Mazarin s’approcha aussi, mais avec précaution, du Cardinal, et, donnant à ses traits mobiles l’expression d’une tristesse profonde, lui fit cinq ou six révérences fort basses et tournant le dos au groupe du Roi, de sorte que l’on pouvait les prendre de là pour ces saluts froids et précipités que l’on fait à quelqu’un dont on veut se défaire, et du côté du Duc pour des marques de respect, mais d’une discrète et silencieuse douleur.

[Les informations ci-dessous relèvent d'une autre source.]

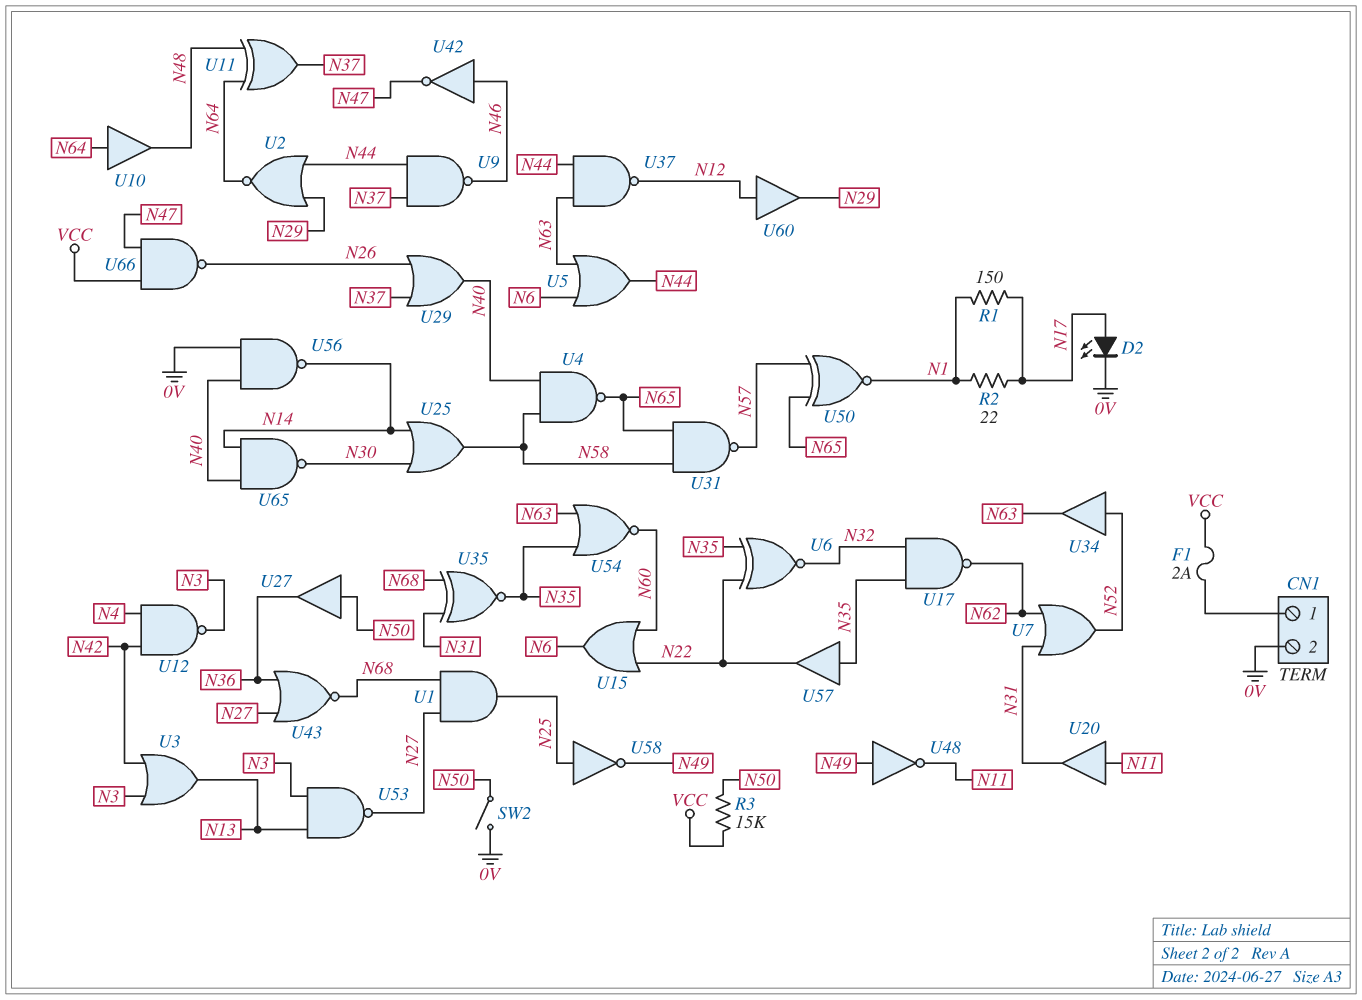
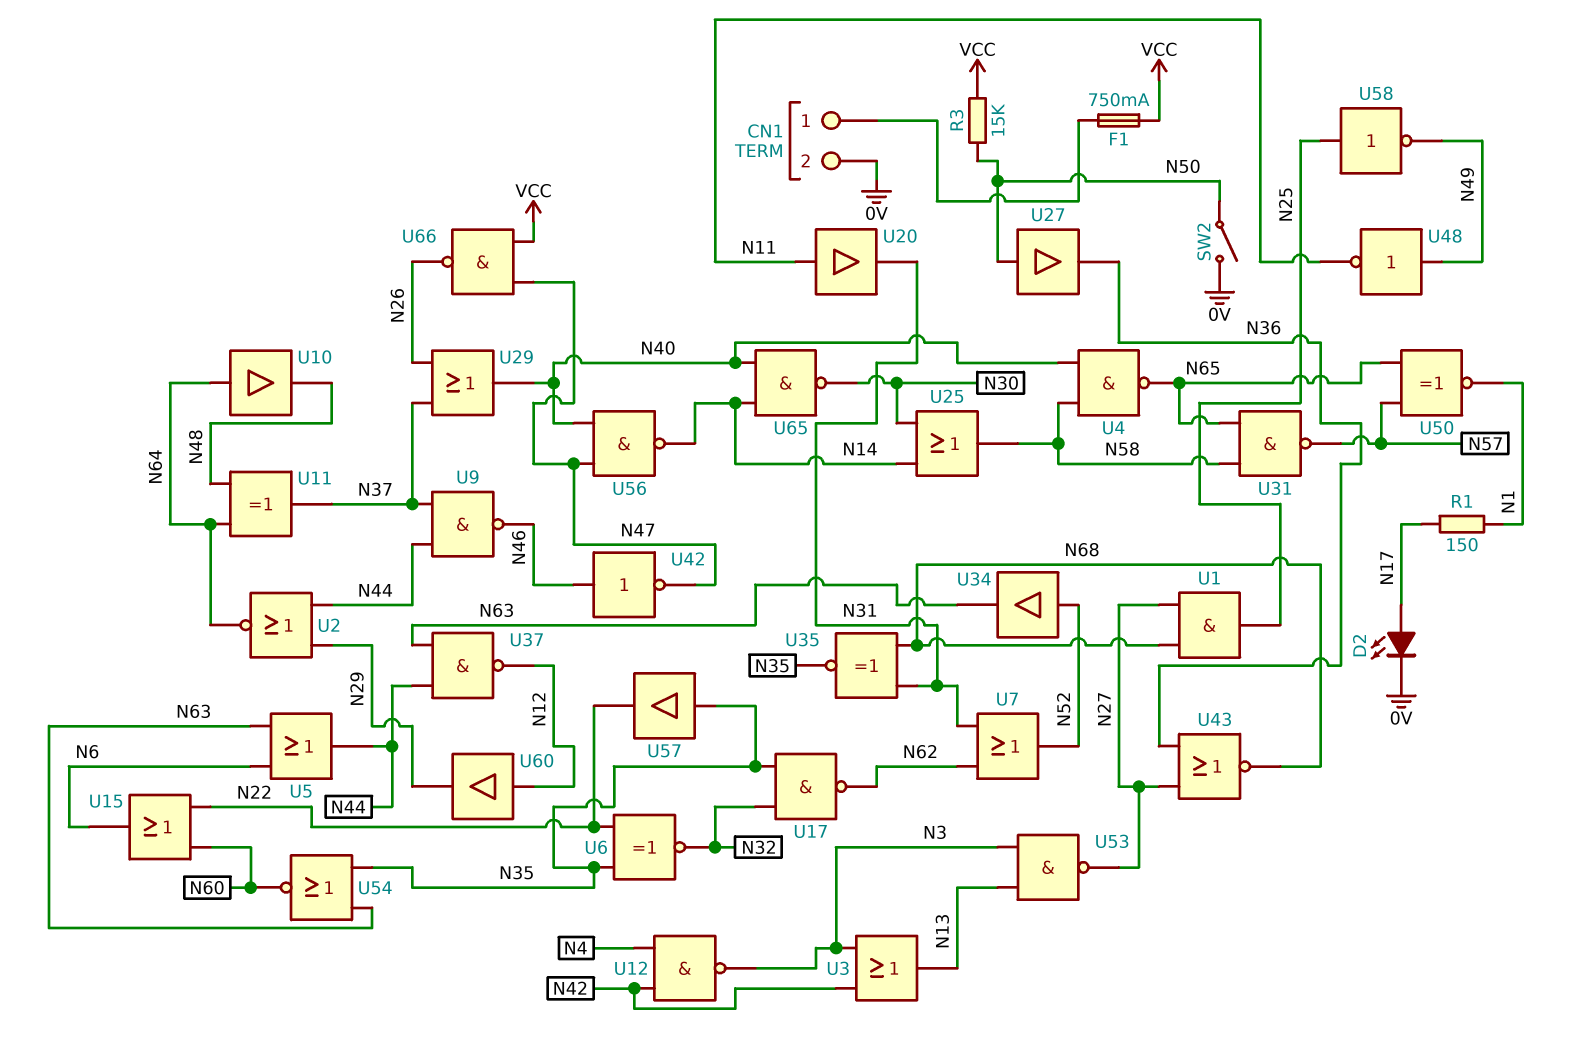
F1: 2A (CN1/1, VCC) -> 750mA (CN1/1, VCC)
R2: 22 (N1, N17) -> none
U56: NAND (in 0V, in N40, out N14) -> NAND (in N40, in N47, out N14)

Le ministre, toujours calme, sourit avec dédain ; et, prenant ce regard fixe et cet air de grandeur qui paraissait en lui dans les dangers imminents, il s’appuya de nouveau sur ses pages, et, sans attendre un mot ou un regard de son souverain, prit tout à coup son parti et marcha directement vers lui en traversant la tente dans toute sa longueur. Personne ne l’avait perdu de vue, tout en faisant paraître le contraire, et tout se tut, ceux mêmes qui parlaient au Roi ; tous les courtisans se penchèrent en avant pour voir et écouter.

Louis XIII étonné se retourna, et, la présence d’esprit lui manquant totalement, il demeura immobile et attendit avec un regard glacé, qui était sa seule force, force d’inertie très-grande dans un prince.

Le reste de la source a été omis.